Thursday, December 15, 2016

Defence and Delusion

The defence of Britain is far too important to be used as a football in petty party-political point scoring, but this does not stop people, and never has.

When the people who design and build British military equipment really get their act together they have supplied our fighting men and women with superb world class kit equal to anything that they are likely to face in battle.

But when they don't there has been a tragic catalogue from centuries ago right up to the present day of sending British soldiers, sailors and aircrew into harm's way to fight with guns that jam, radios that don't work, shells which fail to sink enemy ships and battlecruisers which blow up more easily than they should when hit by enemy shells, and indeed a whole array of inadequate protection, from poor body armour to insufficiently armoured vehicles.

For that reason it is most important that those in our parliament who are tasked with scrutinising defence should never be afraid to look into any allegations of problems giving our armed forces the effective and reliable equipment they need and ask searching questions whoever is in government.

That questioning, however, needs to be based on reason and evidence, not on repeating slogans which are great for scoring a political point but bear no resemblance to the facts.

There were good examples this week both of how to do it and how not to do it.

The defence select committee has challenged the MoD on the numbers of ships available to the Royal Navy and whether those ships are adequate to deal with the threats our country faces and the roles the navy is likely to be asked to undertake. They have also asked for action on some serious quality issues with the ships being built such as the ability of the engines on Type 45 destroyers to operate for sustained periods in warmer areas of the planet. It was right for the select committee report to push the Ministry of Defence on these issues because it is more important to fix the problems (which have built up over decades) and protect our country properly than to get good publicity.

Similarly I am all in favour of doing all we can to identify and fix any weaknesses in these ships which may be identified now, or during their trials, or any other part of their operational lives. I hope the MoD is addressing any concerns about them which are based on fact rather than fantasy. This certainly applies to the constructive comments which have been posted by readers of this blog about the carriers.

But if the Select Committee report is an example of an appropriate challenge there is plenty of nonsense being spread around in other quarters, particularly by Labour MPs, who have been spreading ridiculous myths about the new carriers that their own party ordered while in government (that inconvenient fact being one of a number of details they are trying to forget.)

Now, I said that defence should not be a party political football, and I mean it, but when your political opponents start talking nonsense for party-political purposes you sometimes have to respond in party political terms and I will do so.
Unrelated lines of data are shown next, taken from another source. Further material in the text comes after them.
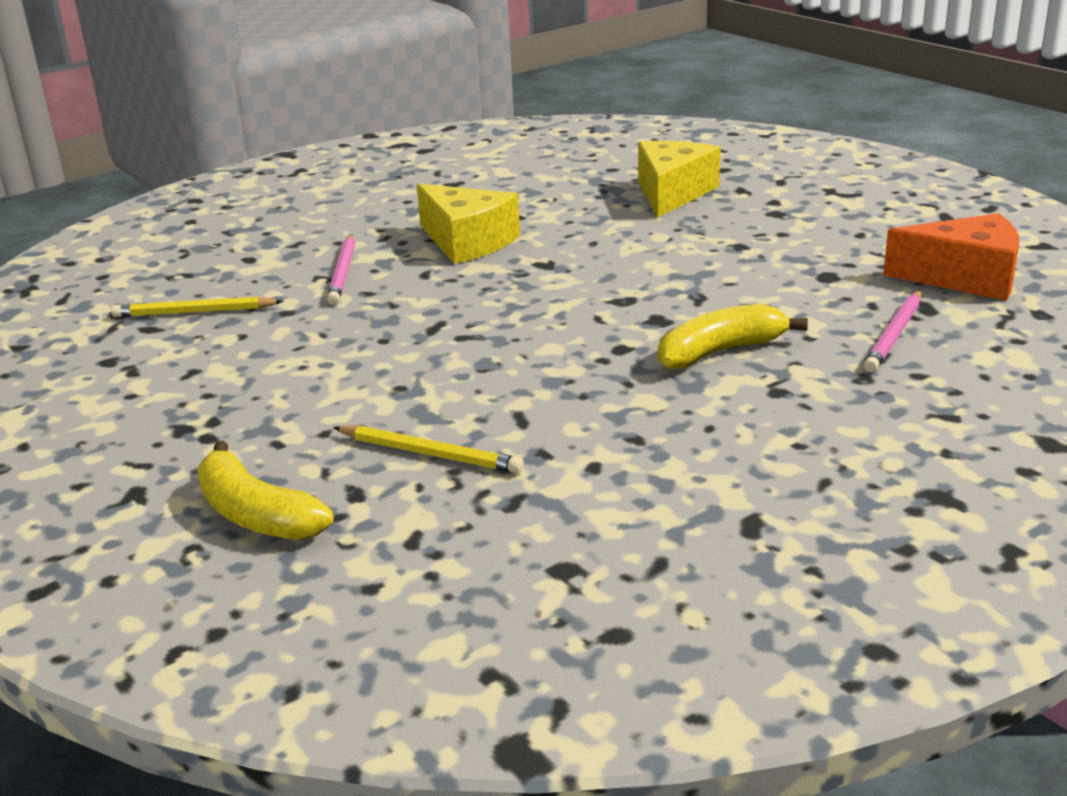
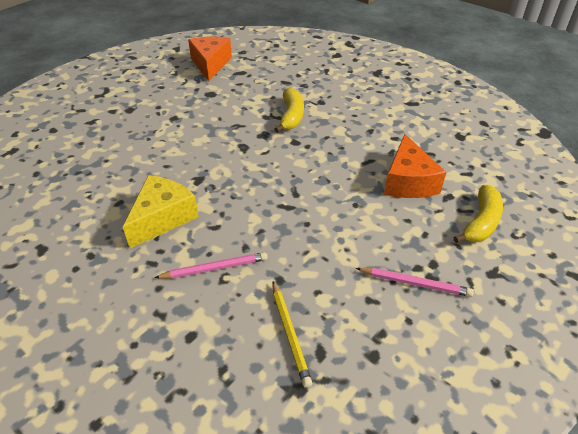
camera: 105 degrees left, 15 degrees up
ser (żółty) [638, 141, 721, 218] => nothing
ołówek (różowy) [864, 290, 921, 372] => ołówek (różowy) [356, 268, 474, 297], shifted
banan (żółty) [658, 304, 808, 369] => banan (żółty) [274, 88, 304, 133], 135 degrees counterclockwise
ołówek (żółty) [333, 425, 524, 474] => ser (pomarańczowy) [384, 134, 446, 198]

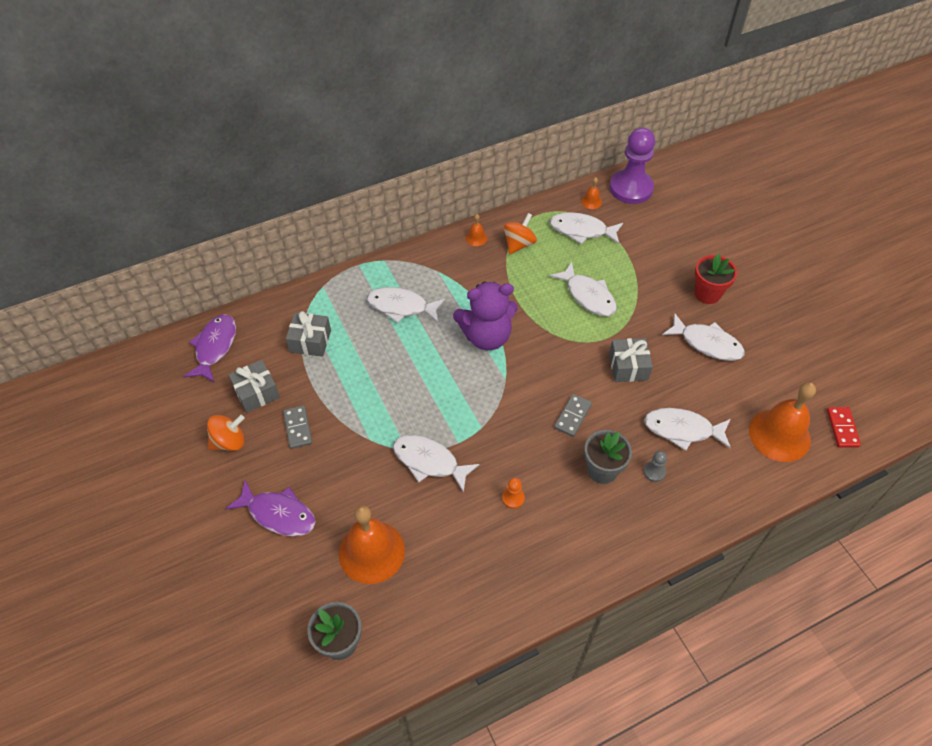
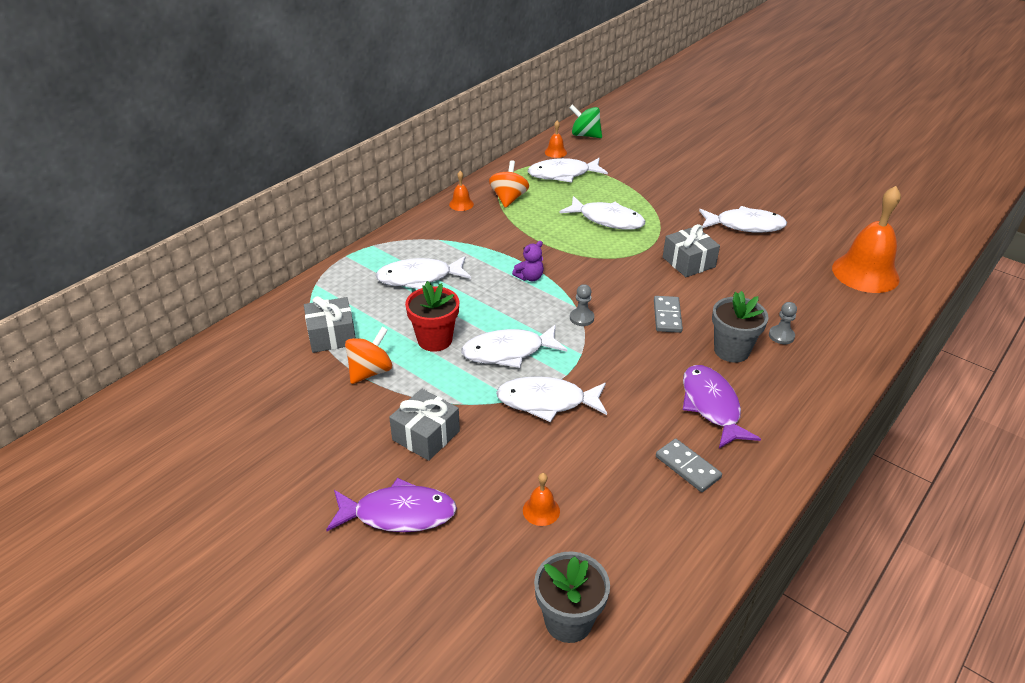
camera: 25 degrees left, 15 degrees down
pionek (fioletowy) [609, 128, 655, 204] => bączek (zielony) [569, 104, 602, 138]
doniczka (czerwony) [695, 254, 737, 304] => doniczka (czerwony) [405, 281, 459, 352], shifted
miś (fioletowy) [453, 281, 518, 350] => miś (fioletowy) [512, 241, 544, 281], x0.43
ryba (fioletowy) [183, 314, 236, 383] => ryba (fioletowy) [683, 365, 761, 448], shifted
prezent (szary) [228, 360, 280, 413] => prezent (szary) [389, 389, 460, 461], shifted
kostka domina (szary) [283, 405, 312, 449] => kostka domina (szary) [656, 439, 722, 492], shifted
kostka domina (czerwony) [827, 407, 861, 448] => nothing
ryba (biały) [644, 408, 731, 451] => ryba (biały) [461, 325, 567, 368], shifted
bączek (pomarańczowy) [207, 415, 245, 451] => bączek (pomarańczowy) [345, 327, 392, 384], shifted
pionek (pomarańczowy) [502, 478, 525, 509] => nothing
dzwonek (pomarańczowy) [339, 506, 405, 584] => dzwonek (pomarańczowy) [523, 473, 560, 526], x0.42
nothing => pionek (szary) [570, 284, 594, 326]

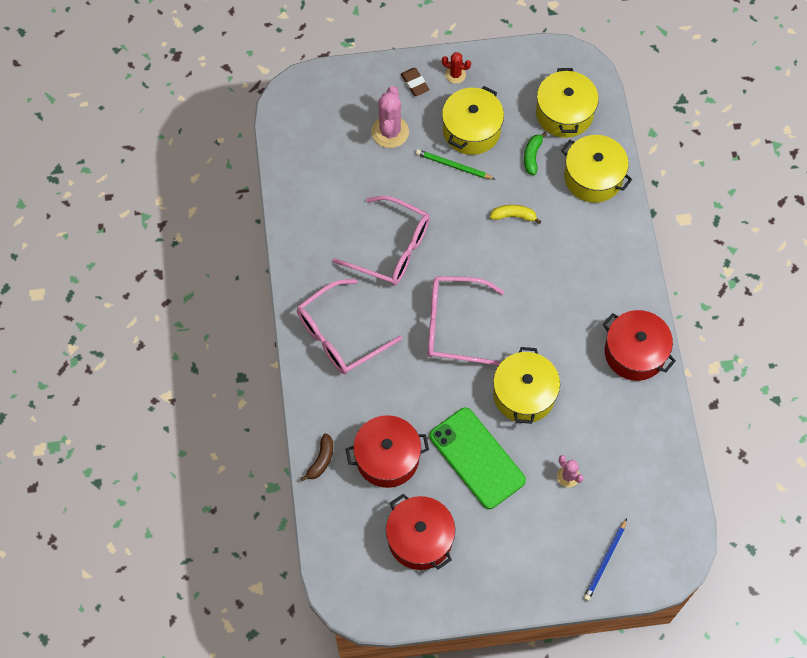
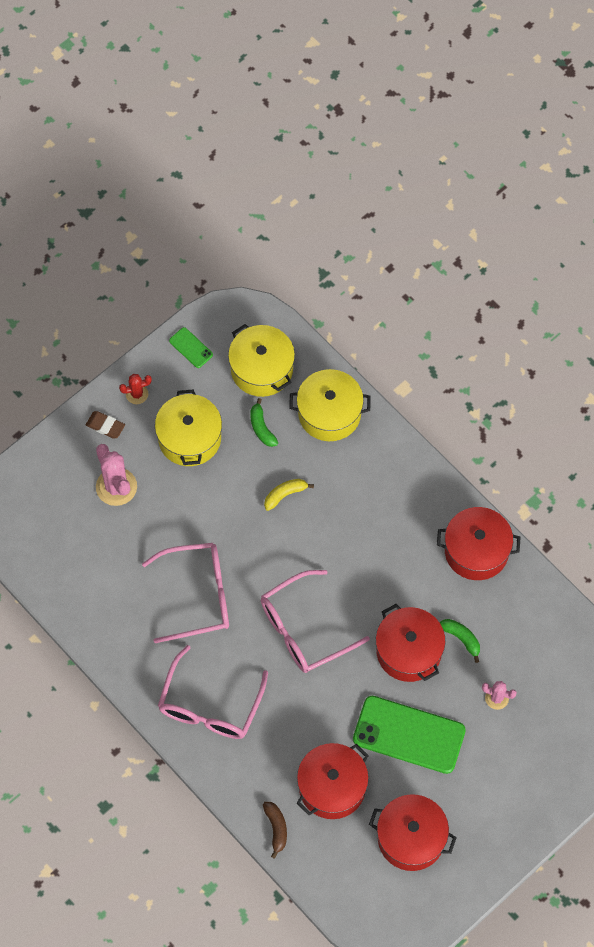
camera: 35 degrees left, 0 degrees up
ołówek (zielony) [416, 149, 496, 180] => nothing
garnek (żółty) [493, 347, 560, 424] => garnek (czerwony) [376, 604, 446, 682]
ołówek (niebieski) [584, 518, 627, 601] => nothing
nothing => telefon (zielony) [169, 327, 213, 368]
nothing => banan (zielony) [439, 619, 480, 663]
Some of the things tweeted today by Labour MPs such as Helen Jones are downright delusional.

Let the concerns put forward be based on evidence rather than myths.

For example the new carriers will have aircraft, beginning to operate helicopters and F35B Lightning II aircraft within two years, and by the time they are fully operational in about 2020 they will operate a large number of aircraft. Many of these will be RN Fleet Air Arm although there has been an agreement to co-operate with the US, helping both nations, which will allow US fighters to deploy from the British carriers.

Any US jets which operate from British carriers will augment the carrier's own jet aircraft, not replace them, and the British Fleet Air Arm jets will operate from the carriers first, starting in 2018.

Certain tabloids like to suggest that the maximum number of F35 Lightning II aircraft which will be able to operate from the carriers is 12: this is complete nonsense. When they deploy operationally the minimum number of F35s carried will be 20, and for some missions a lot more. The MoD intends in the long term to purchase 138 of these jets, the majority for active service although some will be training aircraft, and there are two carriers. Even a tabloid journalist or a Labour MP ought to be able to work out that's a lot more than twelve per carrier.

As I have already mentioned, these carriers were ordered by the last Labour government, and Labour was also in power six years earlier when new carriers should have been ordered, along with the aircraft to operate from them.

It is because Labour did not order the new carriers and planes for them in good time that there will be a six year gap between last of the previous generation of "Invincible" class light carriers leaving service and the new carriers becoming fully operational.

As I posted a few days ago, let us learn from this and get on with ordering the Trident successor "Dreadnought" submarines in good time.